The logistic model is complex because it has something to do with a ratio of two exponents (e to the power of something).
“I think this means that if UnitDIF changes by 1, your chances of winning change by 3.9%. If IPCDif changes by 1, your chances of winning change by 11.6%. But both of those values seem kind of high. So is that right?
Also if the IPCDif is zero then it means for the game to be even the UnitDif should be 177 (6.644/.038) - is that right?”
Yay, numbers.
Give me more things to throw at my opponents to confuse them.
More numbers!
So I did a prediction for my
current game with DJensen
My (very tentative) prediction model, assisted by my math skills (also tentative in this area), predicts that (as of the end of R9) you have a 1 in 250 chance of winning (though the 95% confidence interval is that your odds of winning range from 1 in 12.5 to 1 in 5000).
Hmm, the 95% confidence interval might even be bigger than that.
B SE Sig Exp(B)
UnitDif .038 .011 .000 1.039
IPCDif .110 .035 .002 1.116
Constant 6.644 1.501 .000 768.146
At R9 our situation:
IPCDif: -6
UnitDif: -12
y=-6* 0.111 –12*.038+6.644
y=5.522
e^5.522=250.13
However since it could be plus or minus 2 confidence intervals, your chance of winning could be as high as
e^2.522=12.45
or as low as
e^8.522=5000 or so
I should note that the confidence interval is inflated because UnitDif and IPCDif are correlated (0.560). If I only use UnitDif the confidence interval is only half the size.
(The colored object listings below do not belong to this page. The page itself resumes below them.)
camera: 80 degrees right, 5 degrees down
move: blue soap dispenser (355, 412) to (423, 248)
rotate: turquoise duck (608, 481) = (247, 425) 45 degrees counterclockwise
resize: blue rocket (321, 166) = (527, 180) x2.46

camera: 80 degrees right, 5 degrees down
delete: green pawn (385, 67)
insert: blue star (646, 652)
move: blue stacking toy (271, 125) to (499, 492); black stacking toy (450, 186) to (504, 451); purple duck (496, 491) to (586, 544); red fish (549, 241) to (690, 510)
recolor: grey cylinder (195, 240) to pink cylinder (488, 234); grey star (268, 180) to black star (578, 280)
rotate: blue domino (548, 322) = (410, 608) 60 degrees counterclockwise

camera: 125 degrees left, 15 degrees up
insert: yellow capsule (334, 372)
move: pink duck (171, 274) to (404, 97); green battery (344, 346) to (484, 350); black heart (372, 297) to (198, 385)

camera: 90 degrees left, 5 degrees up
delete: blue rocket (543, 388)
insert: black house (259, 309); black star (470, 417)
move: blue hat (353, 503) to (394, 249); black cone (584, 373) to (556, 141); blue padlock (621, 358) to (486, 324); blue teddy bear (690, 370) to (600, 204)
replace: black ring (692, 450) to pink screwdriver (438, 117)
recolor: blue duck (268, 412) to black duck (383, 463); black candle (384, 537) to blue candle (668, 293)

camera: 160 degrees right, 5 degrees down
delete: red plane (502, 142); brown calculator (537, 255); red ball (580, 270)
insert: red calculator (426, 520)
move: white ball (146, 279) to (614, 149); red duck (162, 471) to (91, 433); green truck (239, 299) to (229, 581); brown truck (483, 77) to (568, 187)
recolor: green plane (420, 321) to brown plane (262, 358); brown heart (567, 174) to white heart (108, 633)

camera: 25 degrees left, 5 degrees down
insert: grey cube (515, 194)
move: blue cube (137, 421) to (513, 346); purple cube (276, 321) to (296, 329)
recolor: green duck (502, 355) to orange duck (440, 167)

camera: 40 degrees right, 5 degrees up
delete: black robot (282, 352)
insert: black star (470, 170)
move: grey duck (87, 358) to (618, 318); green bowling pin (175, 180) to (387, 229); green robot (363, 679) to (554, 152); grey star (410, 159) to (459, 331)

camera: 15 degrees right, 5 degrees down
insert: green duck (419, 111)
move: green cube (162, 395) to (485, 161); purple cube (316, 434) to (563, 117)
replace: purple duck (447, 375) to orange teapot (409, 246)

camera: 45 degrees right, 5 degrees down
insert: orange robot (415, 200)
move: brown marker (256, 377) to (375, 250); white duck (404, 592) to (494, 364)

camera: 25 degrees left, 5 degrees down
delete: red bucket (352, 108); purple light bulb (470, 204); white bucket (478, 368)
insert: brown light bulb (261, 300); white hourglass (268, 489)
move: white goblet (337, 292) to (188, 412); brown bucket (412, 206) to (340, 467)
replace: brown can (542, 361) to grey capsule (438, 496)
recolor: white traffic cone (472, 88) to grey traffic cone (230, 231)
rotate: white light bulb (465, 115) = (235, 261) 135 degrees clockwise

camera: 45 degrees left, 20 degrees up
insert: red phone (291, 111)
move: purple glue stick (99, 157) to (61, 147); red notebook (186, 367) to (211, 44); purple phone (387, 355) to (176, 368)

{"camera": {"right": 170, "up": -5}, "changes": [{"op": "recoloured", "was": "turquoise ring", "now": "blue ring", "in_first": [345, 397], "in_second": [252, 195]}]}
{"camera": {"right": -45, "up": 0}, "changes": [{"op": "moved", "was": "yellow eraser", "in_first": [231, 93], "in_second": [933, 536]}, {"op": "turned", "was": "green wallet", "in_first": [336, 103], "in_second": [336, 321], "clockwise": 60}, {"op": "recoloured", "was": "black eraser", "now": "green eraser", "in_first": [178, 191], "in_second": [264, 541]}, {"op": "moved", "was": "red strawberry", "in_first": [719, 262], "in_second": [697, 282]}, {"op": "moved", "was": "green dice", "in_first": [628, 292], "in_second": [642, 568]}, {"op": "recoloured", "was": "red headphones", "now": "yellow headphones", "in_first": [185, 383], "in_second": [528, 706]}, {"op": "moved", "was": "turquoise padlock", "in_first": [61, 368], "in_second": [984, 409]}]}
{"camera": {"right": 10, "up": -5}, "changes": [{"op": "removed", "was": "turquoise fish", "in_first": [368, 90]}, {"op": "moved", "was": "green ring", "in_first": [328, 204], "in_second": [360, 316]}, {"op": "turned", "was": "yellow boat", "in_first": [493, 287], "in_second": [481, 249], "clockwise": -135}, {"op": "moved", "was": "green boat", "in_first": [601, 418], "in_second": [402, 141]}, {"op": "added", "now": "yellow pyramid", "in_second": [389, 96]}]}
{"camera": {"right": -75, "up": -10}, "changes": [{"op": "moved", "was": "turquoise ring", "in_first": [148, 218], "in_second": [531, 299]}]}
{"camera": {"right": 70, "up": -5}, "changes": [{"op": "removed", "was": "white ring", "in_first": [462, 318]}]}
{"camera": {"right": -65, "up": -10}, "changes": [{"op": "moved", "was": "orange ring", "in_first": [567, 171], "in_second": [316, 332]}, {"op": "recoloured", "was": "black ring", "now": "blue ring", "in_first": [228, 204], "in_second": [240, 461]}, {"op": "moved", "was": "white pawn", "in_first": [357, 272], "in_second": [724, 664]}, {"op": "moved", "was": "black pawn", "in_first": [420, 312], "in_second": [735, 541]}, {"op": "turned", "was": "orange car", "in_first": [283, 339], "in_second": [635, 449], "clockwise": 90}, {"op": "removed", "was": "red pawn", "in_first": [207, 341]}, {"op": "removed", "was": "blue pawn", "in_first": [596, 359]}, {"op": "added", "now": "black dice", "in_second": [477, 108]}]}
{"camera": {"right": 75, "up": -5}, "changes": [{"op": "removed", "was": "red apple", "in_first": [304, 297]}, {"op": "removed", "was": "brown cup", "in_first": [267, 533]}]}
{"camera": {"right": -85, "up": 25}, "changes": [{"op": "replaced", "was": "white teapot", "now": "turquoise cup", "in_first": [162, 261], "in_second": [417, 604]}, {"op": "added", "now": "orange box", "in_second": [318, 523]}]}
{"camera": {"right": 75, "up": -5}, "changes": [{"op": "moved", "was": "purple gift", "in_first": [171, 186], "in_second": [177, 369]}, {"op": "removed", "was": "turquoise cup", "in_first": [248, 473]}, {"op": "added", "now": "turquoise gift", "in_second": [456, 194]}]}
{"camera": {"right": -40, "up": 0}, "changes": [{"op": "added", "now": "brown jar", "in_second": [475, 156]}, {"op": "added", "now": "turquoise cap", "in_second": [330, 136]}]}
I’m not sure if this means that the confidence interval measurement is inflated due to the correlation and that the true interval is smaller, or if the actual interval increases too. Tentatively I’d suspect the first is true.
This math is seriously fracking insane.
The way I predict Victory or Defeat is that I look at the board and use my intellectual knowledge of A&A to determine if I’m doing good or not!
Here is a good rule of thumb…
If you are playing against Ankmcfly, you are behind.
/WOOT!
//Thank you, thank you very much.
:wink:
Some additional findings…
1) The balance of power (Axis Naval IPC - Allied Naval IPC) for navy has the same impact as it does for land (Axis Land IPC - Allied Land IPC). The coefficients are currently 0.041 and 0.045 (no statistical difference).
2). The amount of territory occupied by Japan or Germany has the same impact. Eg. it is just as useful for Japan to go up several IPCs of territory as it is for Germany. On the Allies side, UK and Russian territory is equally valuable (US territory is less valuable, possibly not valuable at all but that might be due to colinearity).
Oops. Battlemap doesn’t include ICs in your land unit count (or anywhere else). This is particularly bad for Japan (eg. exclusion of IC values, downgrades the effectiveness of the model - and it’s especially bad because a 15 IPC difference in the model is like a 60% difference in your odds), but also matters if the UK or US were to build an IC.
I’m not sure what will happen if you included other ICs - like say SEU IC was a battleground (eg nobody could produce in it because they’re fighting over it - then its effective value is more like 0).
So I think I might work on including ICs…
Weird that BattleMap counts AA guns, but not ICs.
AA’s are movable units, IC’s are not.
IC’s help supply lines and production capability, but aren’t really units and I think it is probably better that they aren’t included.
If you want to take production capability into account that might be a good idea, but the IPC value itself shouldn’t count in the units.
Just as an extreme example to show a possible skew, you could have Japan with 5 IC’s worth 75 IPC and Russia with 5 armor worth 25 IPC. Even though Russia is negative -50 IPC, they are still in a much better position to win.